I have been wondering this for a while: Has it been easier or more difficult for really creative people to cope with the forced isolation brought on by the pandemic? I asked several Twisted Road authors about their experiences of writing during COVID. The response below is from S. W. Leicher, Author of Acts of Assumption.

Why do children invent imaginary friends? To have the companionship they don’t enjoy elsewhere. To provide themselves with reassurance. To stretch their minds.

Why do adults invent imaginary friends? To survive a pandemic.

I have been one of the fortunate ones and I thank my lucky stars for it, every single day.  When COVID knocked New York City on its back last spring, I was able to keep myself safe and sane.  I was already semi-retired.  I was neither alone in my apartment nor living with a group of people whose comings and goings were beyond my control.

And I had an idea for the sequel to my novel.

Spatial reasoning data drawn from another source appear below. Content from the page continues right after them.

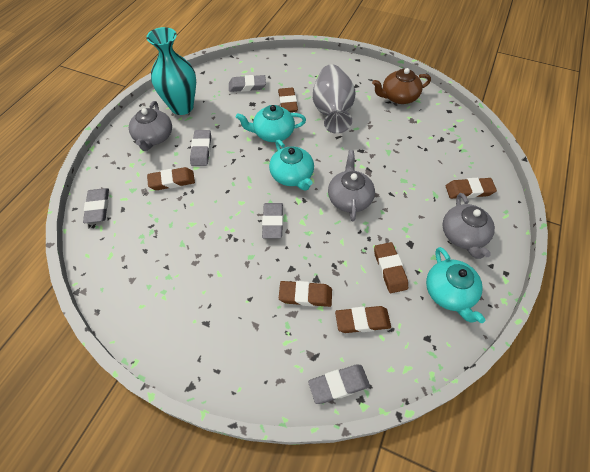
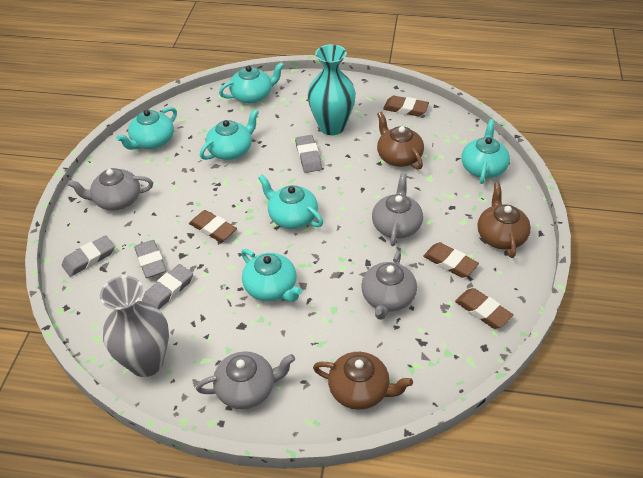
brown eraser: 6 -> 4
brown teapot: 1 -> 3
grey eraser: 5 -> 4
grey teapot: 3 -> 4
turquoise teapot: 3 -> 6

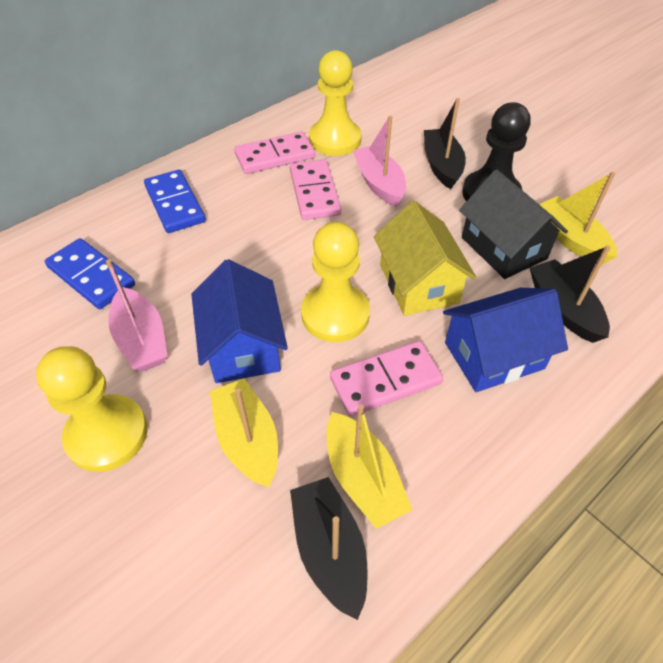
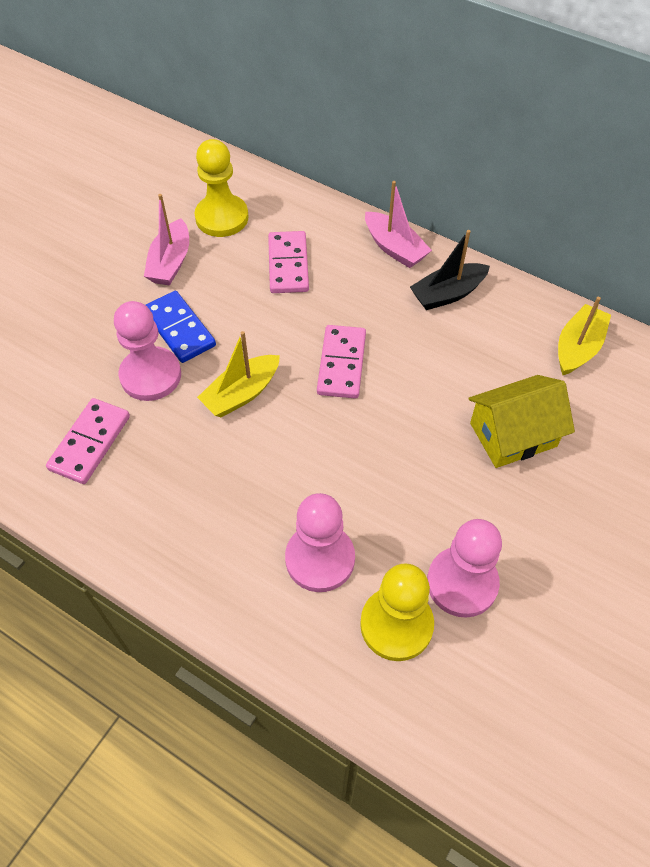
black boat: 3 -> 1
black house: 1 -> 0
black pawn: 1 -> 0
blue domino: 2 -> 1
blue house: 2 -> 0
pink pawn: 0 -> 3
yellow boat: 3 -> 2
yellow pawn: 3 -> 2

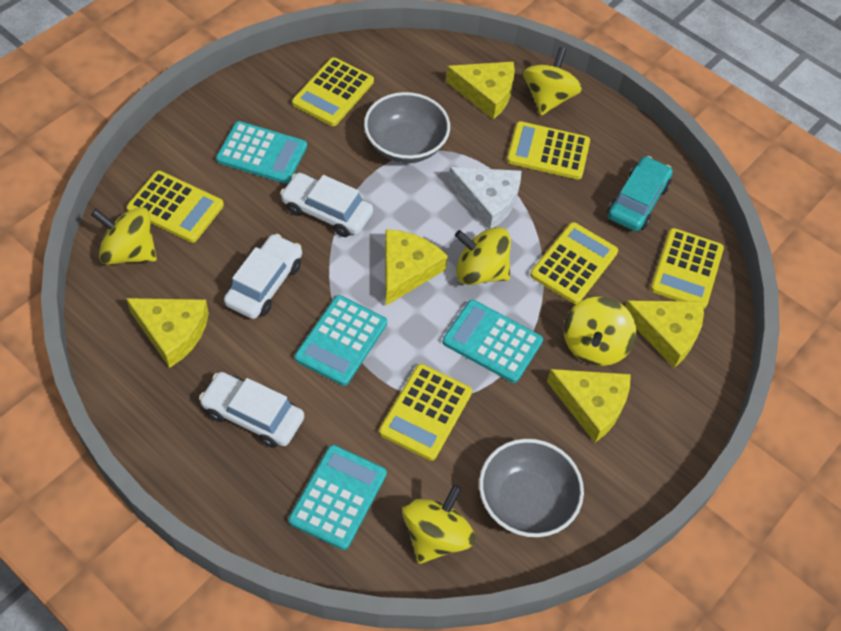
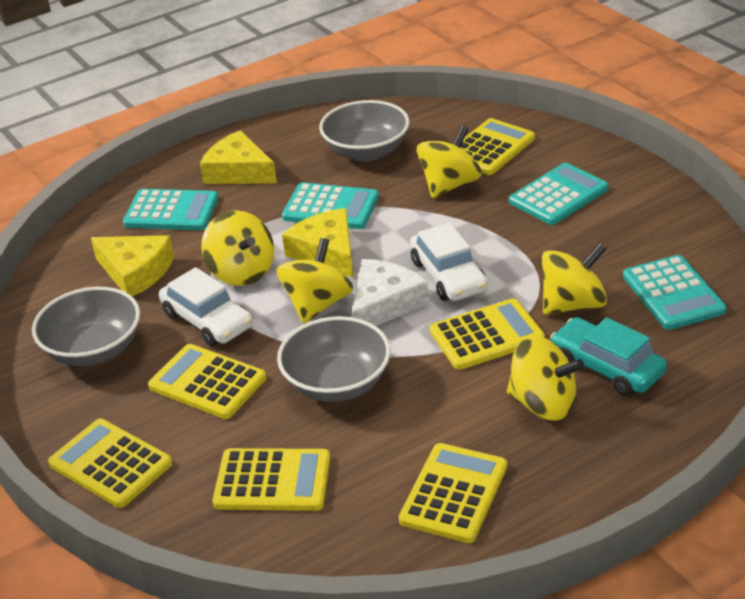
grey bowl: 2 -> 3
white car: 3 -> 2
yellow cheese: 5 -> 3

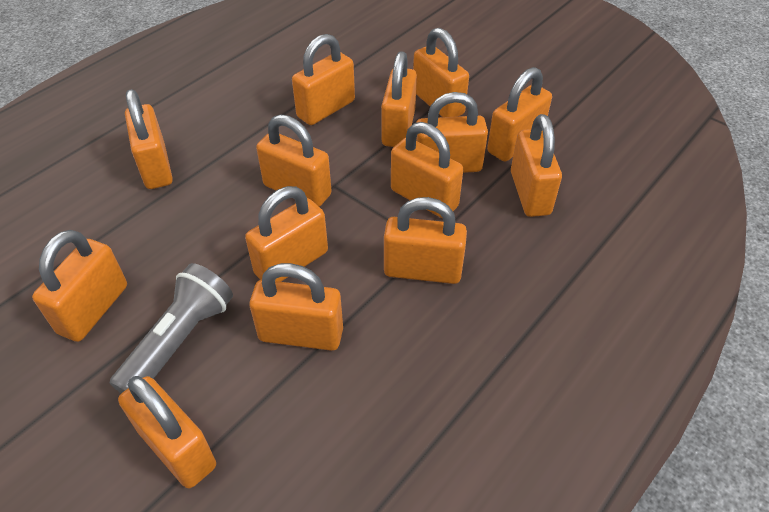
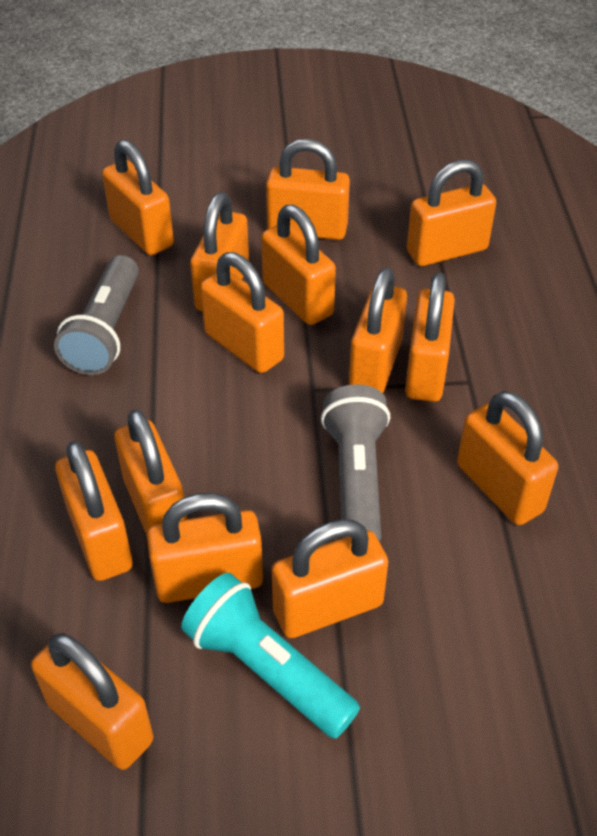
grey flashlight: 1 -> 2
turquoise flashlight: 0 -> 1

I couldn’t go downtown to meet with clients.  Couldn’t sing with my chorus.  Couldn’t go to the gym.  Couldn’t have friends and family over for dinner. Couldn’t even have those marvelous serendipitous conversations that New Yorkers have with the person sharing a subway pole with them as the Q train lurches across the Manhattan Bridge.

But I could sit down at my desk every day to fill my head with conversations and adventures and questions that clearly related to but also definitely preceded the grim and consuming crises of 2020.  I could chat once again with the old friends who peopled my first novel.  I could share a subway pole—or a garage in the South Bronx or an office in a Jerusalem yeshiva—with a slew of new and intriguing characters.

At one point, when I was excitedly testing out a potential plot sequence over dinner with my poor captive-audience husband, he looked up at me over his plate of rice and beans and said: “Susan—you know these characters aren’t real, don’t you?”

“What?” I replied. “They aren’t?”

Being a writer can be a lonely pursuit.  When the muse strikes, it can mean six and seven hours a day in front of a keyboard, all alone, seven days a week.  In a time of pandemic, however, it provides an incomparable oasis, an escape, a wonderland of marvelous companions to tide a person through hard times.